Marina Cvetaeva, la poetessa di Russia
Marina è una donna trasparente come il vetro, ma non un vetro qualunque: la sua fattura è assimilabile a quella di un mosaico, ricco e colorato, delicato e fragile eppure capace di mantenere per secoli il proprio smalto attraverso il quale la luce filtra e si trasforma in raggi d’oro. In idilli pungenti. Marina Ivanovna Cvetaeva è la poetessa di Russia. La Cvetaeva inafferrabile, l’enfant prodige che a soli sei anni componeva versi in tre lingue differenti e non ne aveva venti che già attraversava l’Europa da letterata. Neppure trentenne la percorreva da esule. Esiliata dalla terra amata, da quella terra che, come Madre crudele, l’aveva allontanata costringendola a vagare tra Praga e Parigi, con i propri amori folli e fugaci, i propri versi ardenti, il proprio desiderio di catturare la vita su una manciata di fogli volanti.

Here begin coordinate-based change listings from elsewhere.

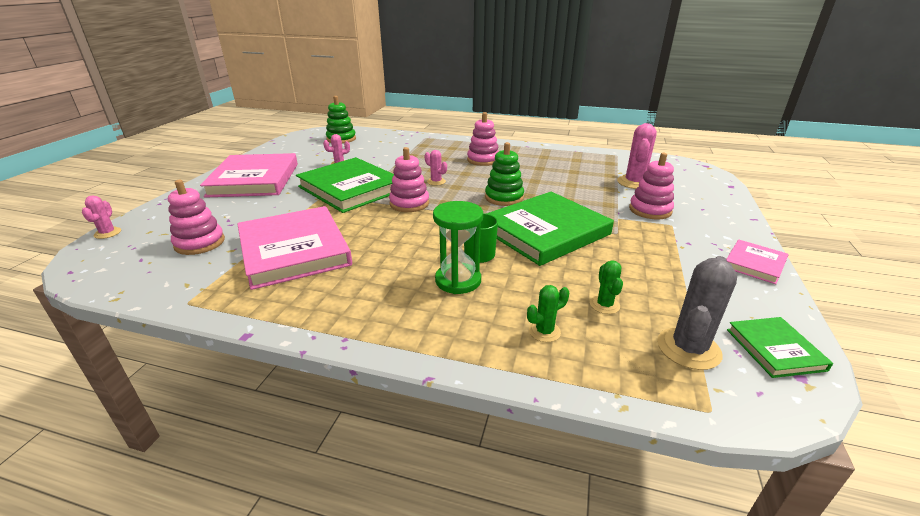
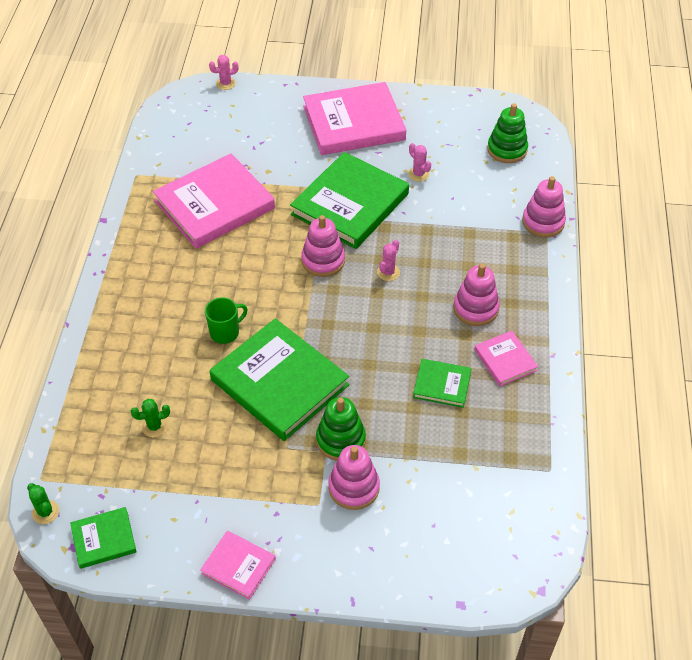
camera: 80 degrees right, 20 degrees up
(200, 243) = (218, 143): pink stacking toy -> pink stacking toy (543, 222)
(458, 280) = (180, 323): green hourglass -> none
(504, 197) = (357, 341): green stacking toy -> green stacking toy (340, 440)
(530, 157) = (505, 360): none -> pink book
(544, 331) = (117, 385): green cactus -> green cactus (45, 512)
(550, 175) = (442, 385): none -> green book
(634, 182) = (440, 481): pink cactus -> none
(688, 348) = (102, 478): grey cactus -> none

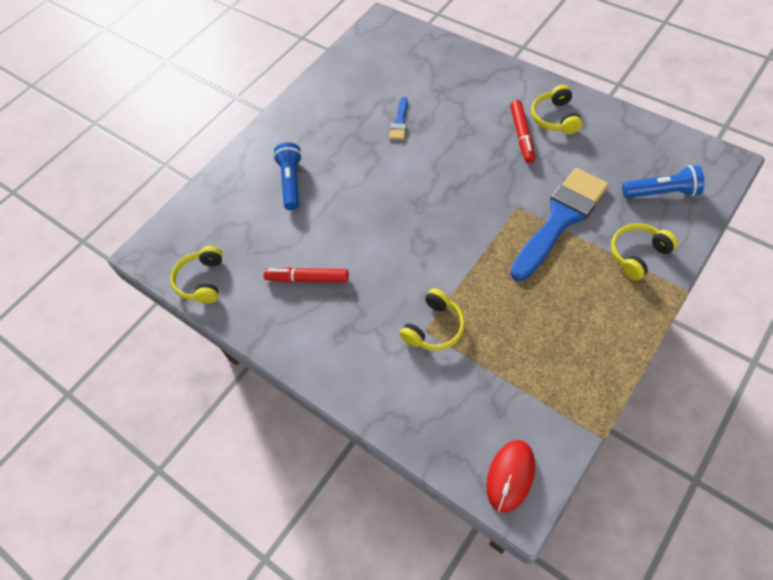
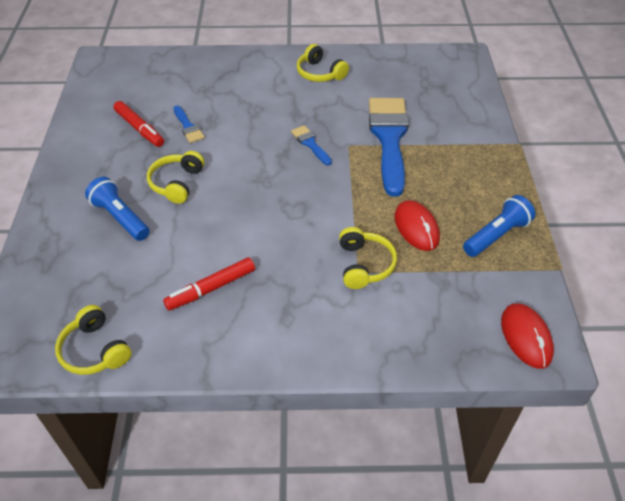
camera: 45 degrees left, 10 degrees down
(485, 188) = (310, 144): none -> blue brush
(507, 320) = (416, 228): none -> red mouse
(522, 135) = (305, 95): red marker -> red marker (139, 129)
(638, 254) = (465, 137): yellow headphones -> yellow headphones (177, 183)
(662, 192) = (442, 90): blue flashlight -> blue flashlight (496, 235)

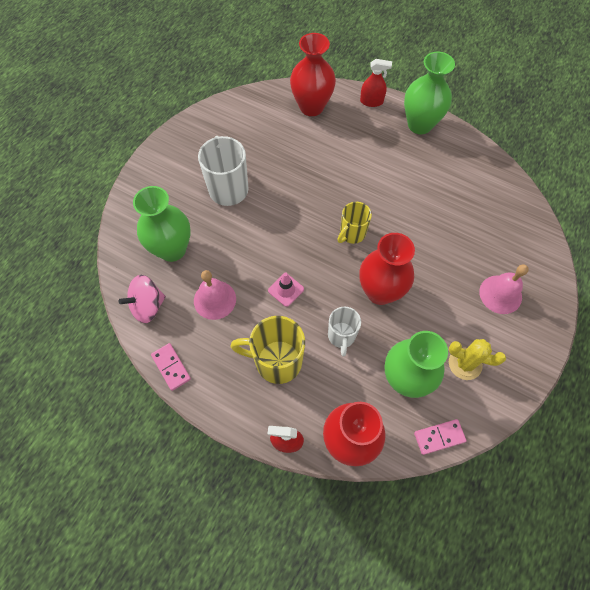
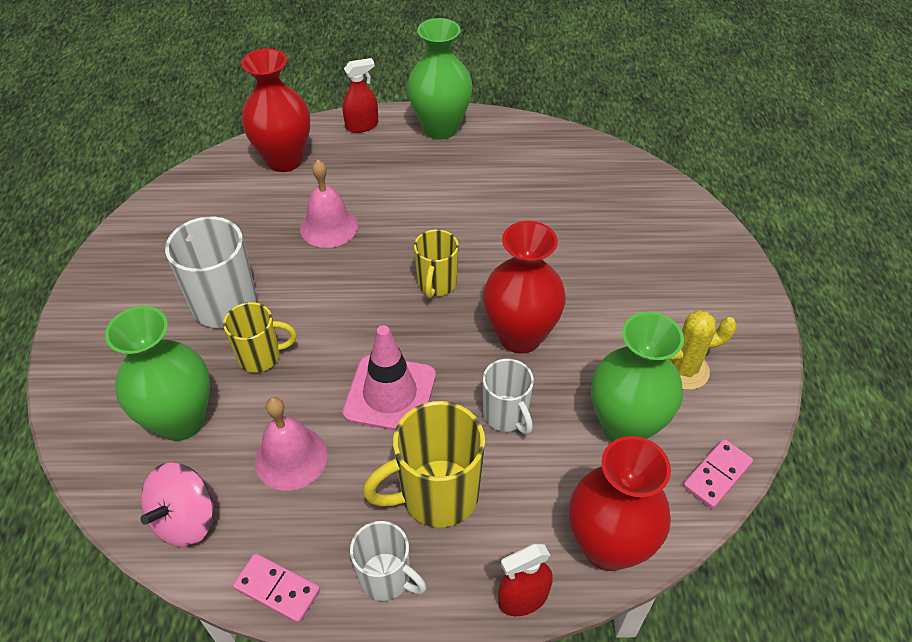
camera: 30 degrees left, 15 degrees down
(225, 391) = (386, 578): none -> white mug
(231, 232) = (261, 356): none -> yellow mug
(286, 290) = (390, 394): pink traffic cone -> pink traffic cone, size x1.78
(500, 294) = (667, 271): pink bell -> pink bell (329, 226)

Poesia e scelte dolorose della Cvetaeva
Imbevuta d’arte fin dalla più tenera età, figlia di una rigida musicista tedesca e di un filologo d’indiscussa fama, Marina è cresciuta tra la severità metodica della madre e gli studi critici del padre, tra musica e letteratura, tra ricerca e conquista. Con questo bagaglio sulle spalle, Marina Ivanovna lascia Mosca alla volta di Parigi nel 1908 per studiare l’amata letteratura francese. Ha diciotto anni quando, tacendolo ai propri famigliari, riesce a pubblicare la prima silloge dal titolo “Album serale”, ritagliando per sé uno spazio per nulla irrilevante nel nuovo panorama letterario russo che rifioriva attorno a nomi come Pasternak, Achmatova, Majakovskij e Mandelstam. E sono anche quelli gli anni che la vedono sposa di Sergej Efron, editore sovversivo. È il 1912, un anno particolare nella vita della Cvetaeva perché, con la pubblicazione della seconda raccolta “Lanterna magica”, seguita da “Da due libri” (1913), segna l’inizio del suo silenzio poetico, ma allo stesso tempo la avvia verso la scoperta del mondo: si tratta di un silenzio produttivo, di un vagare in cerca della propria dimensione, del proprio peso. Fino al 1921 si riversa sulla scrittura costante, lavorando minuziosamente sulla ricerca della propria voce vera, di quel grido personale in grado di staccarla dallo scenario nel quale si era inserita con le prime pubblicazioni, regalandole originalità, una restaurata freschezza e una nuova forza poetica. Ma sono anche gli anni degli stenti, della solitudine e degli abbandoni; tra il 1917 e il 1918 Marina deve compiere scelte laceranti: spinta dalla fame è costretta a scegliere tra la figlia Arjadna e la figlia Irina. E sceglie: si lascia alle spalle una bambina denutrita, debole, incapace di affrontare le dure prove dell’esistenza. Irina, la figlia abbandonata, morirà due anni più tardi in un orfanotrofio; Arjadna, la figlia salvata, seguirà Marina. Nessuna madre preserva dalla morte un figlio, gettandovi l’altro. Marina non riuscirà mai a superare quel momento al punto da farlo emergere con forza in uno dei suoi racconti, “Racconto di mia madre”, pervaso dal sapore del ricordo, della paura di sapere, dell’angoscia del rimorso. “Voglio che tu sia eternamente infelice per aver “scelto””.
L’esilio
Liriche violente e immediate, graffianti eppure delicate ed evocative: così si presentano i lavori che si succedono uno dopo l’altro a partire dal 1922, l’anno dell’esilio, l’anno del ricongiungimento con un marito lontano, l’anno della separazione con la terra amata. In quegli anni nasce Mur, il terzo figlio al quale Marina si lega a doppio filo. Si ferma a Berlino, poi a Praga e infine a Parigi, escono le sillogi “Quelli delle fabbriche”, “Elogio ai ricchi”, “Il poeta”, “Il poema della barriera”, “L’accalappiatopi”, “Dopo la Russia”, “Versi per il figlio”, “I lettori di giornali” e “Versi per la Cecoslovacchia”. Ma la felicità rimane fugace e inafferrabile: unitosi ai servizi segreti russi, nel 1925 Sergej Efron torna in patria sotto copertura seguito a ruota dalla giovane figlia che ne ha sposato gli ideali e l’impegno. Marina Cvetaeva si ritrova nuovamente sola, con l’amato figlioletto, sperduta in un mondo al quale sente di non appartenere.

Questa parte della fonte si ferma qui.